Reid Opposes Move to Strip Earmarks
Senate Majority Leader Harry Reid (D-Nev.) pushed back Tuesday against Republican attempts to eliminate spending in the omnibus appropriations bill for clients of PMA Group, a lobbying firm under investigation by the FBI.
Asked whether he had a problem approving earmarks for PMA clients, Reid told reporters, “Nice try. There is no lobbying organization that I know of that’s earmarked. Every earmark — every Congressionally directed spending [item], which makes up 1 percent of this bill — has the name of a Member of Congress— attached to it.

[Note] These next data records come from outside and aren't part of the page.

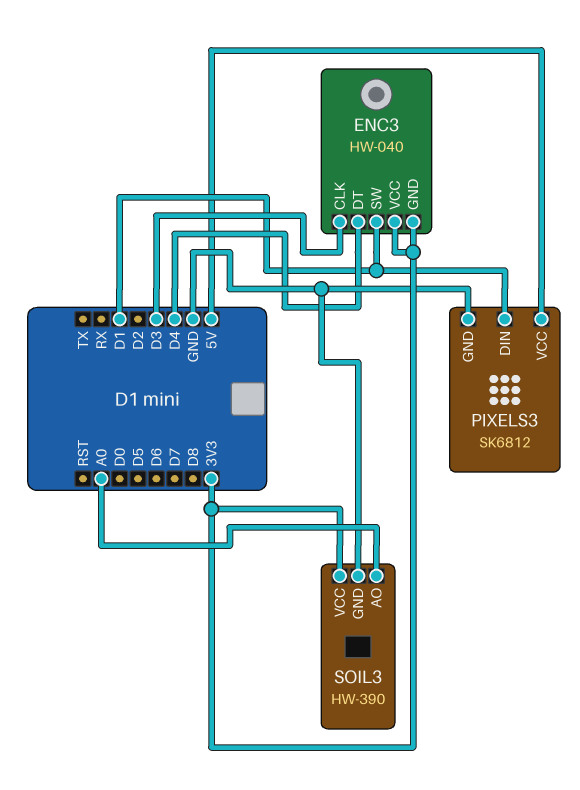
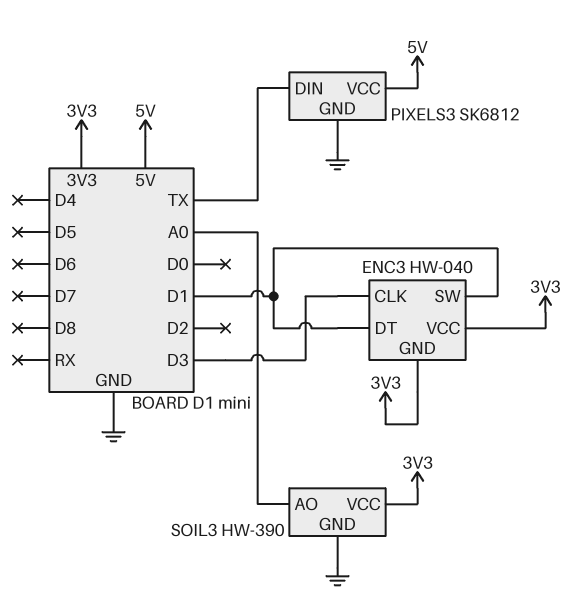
ENC3 pin DT: D4 -> D1
PIXELS3 pin DIN: D1 -> TX

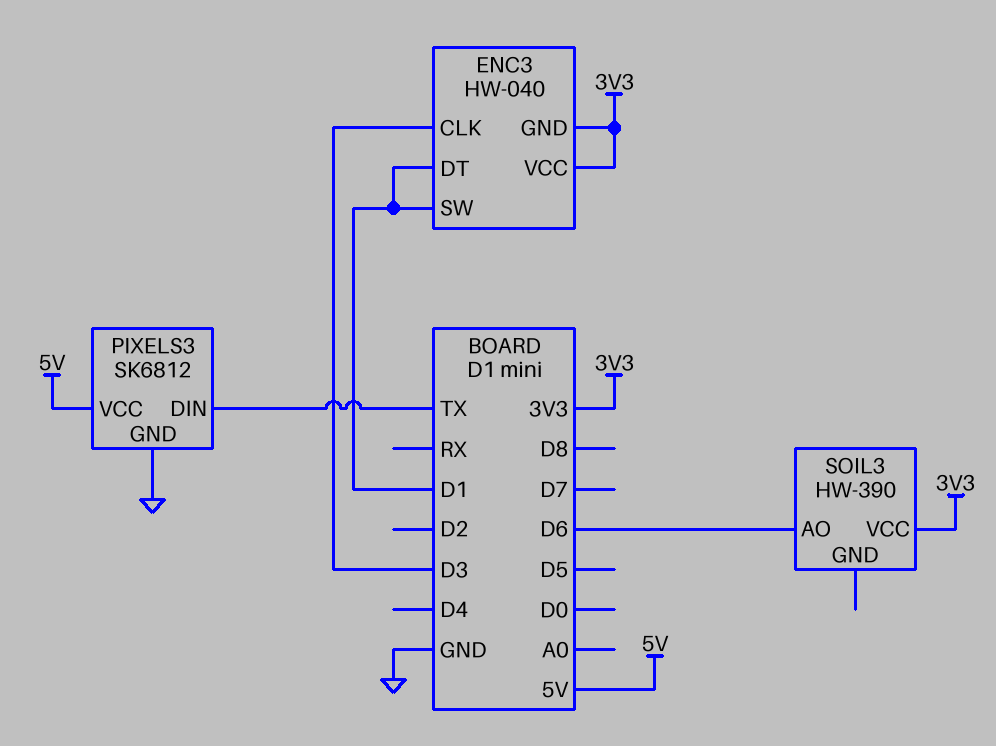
SOIL3 pin AO: A0 -> D6
SOIL3 pin GND: GND -> none

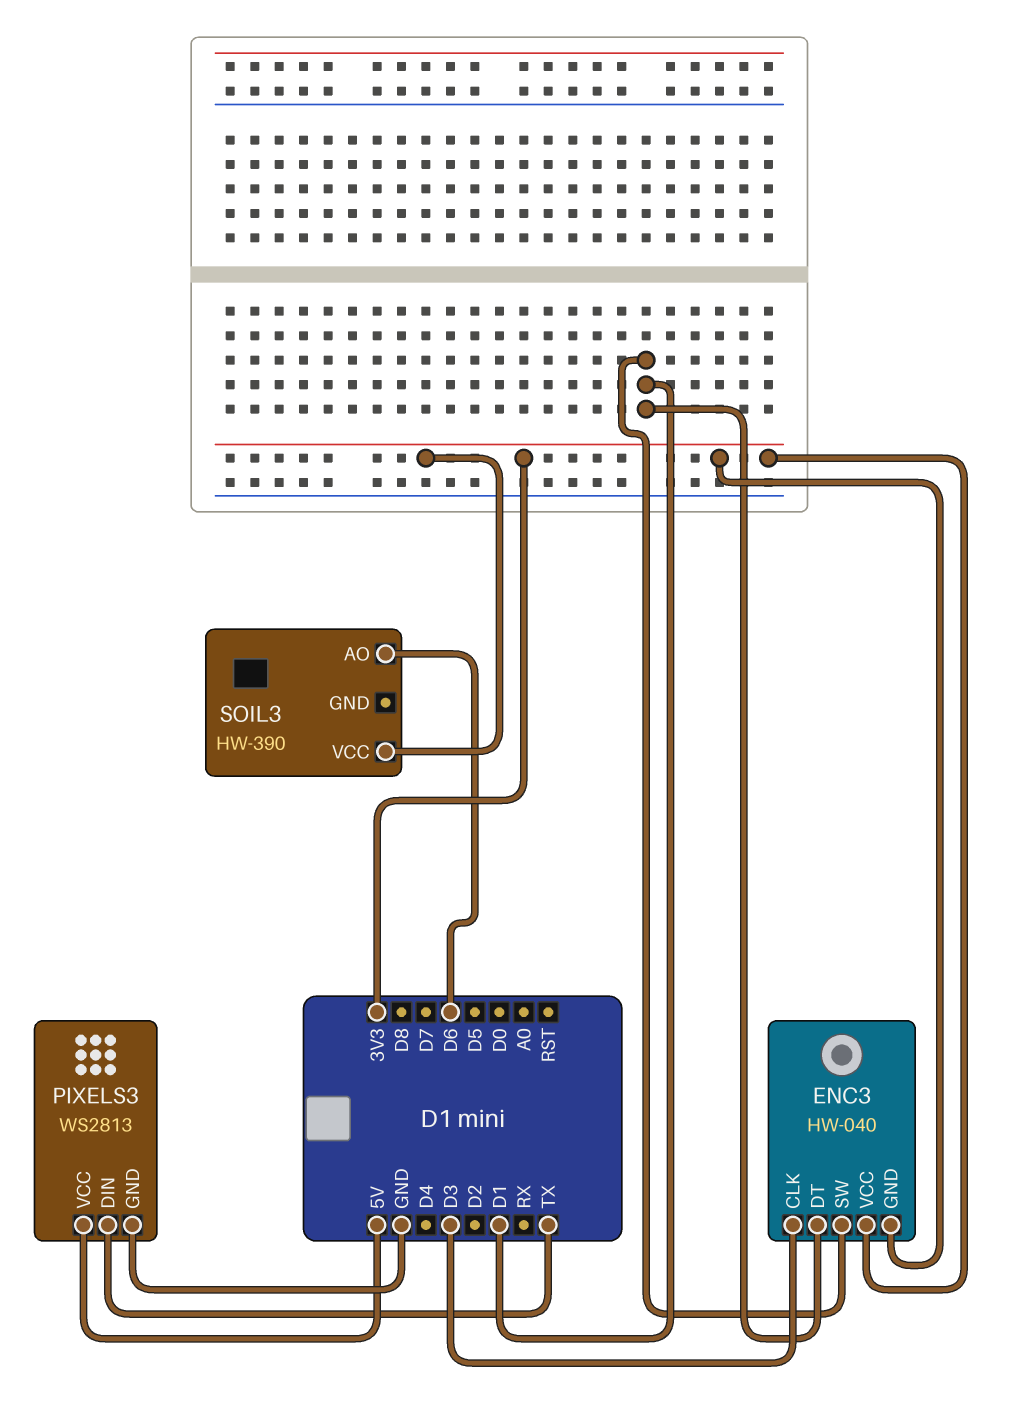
PIXELS3: SK6812 -> WS2813

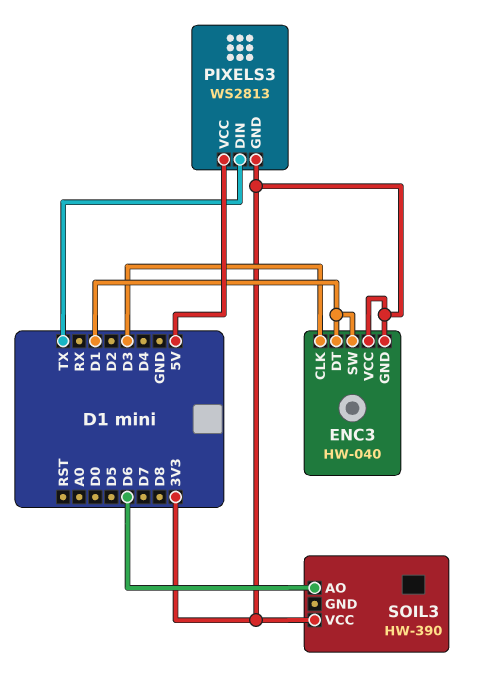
PIXELS3 pin GND: GND -> 3V3

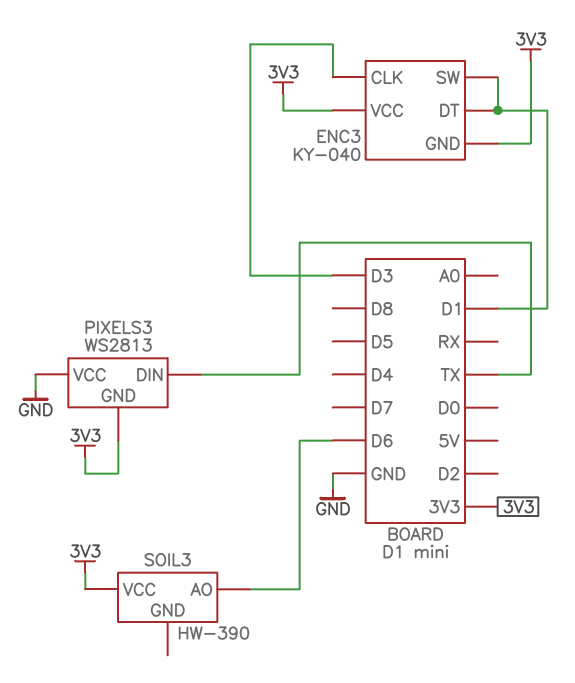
ENC3: HW-040 -> KY-040
PIXELS3 pin VCC: 5V -> GND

Reid added that the earmarks in question are “requests by Members of Congress.—
Sen. Tom Coburn (R-Okla.) said Tuesday that he hopes to have a vote this week on an amendment that would eliminate 14 PMA-related earmarks that were included in the $410 billion omnibus spending bill currently being debated on the Senate floor. He said he was pushing for votes not just on his PMA amendment, but also on three other earmark-related amendments.
The PMA-related projects include $950,000 requested by Rep. Tim Ryan (D-Ohio) for a company called Alpha Micron for advanced window technology; a $950,000 earmark requested by Rep. Peter Visclosky (D-Ind.) for a company called NuVant Systems to do research on methanol fuel cells; and several projects requested by Sen. Arlen Specter (R-Pa.).
PMA’s offices were raided by the FBI in November.
Reid said the bill cannot be changed because the current continuing resolution that has kept the government funded since this fall expires on Friday. Any changes would require the concurrence of the House or a potentially time-consuming House-Senate conference.
“This is not an effort to improve this bill,— Reid said of Coburn’s amendments to strike earmarks. “This is an effort to bring down this bill.—
Republicans have been pushing for another continuing resolution that would keep government agencies funded at current levels — a savings of about $19 billion from the omnibus. Democrats have argued, however, that agencies need the bill in order to implement new projects in the remaining seven months of the fiscal year. A continuing resolution would not necessarily allow new projects to begin.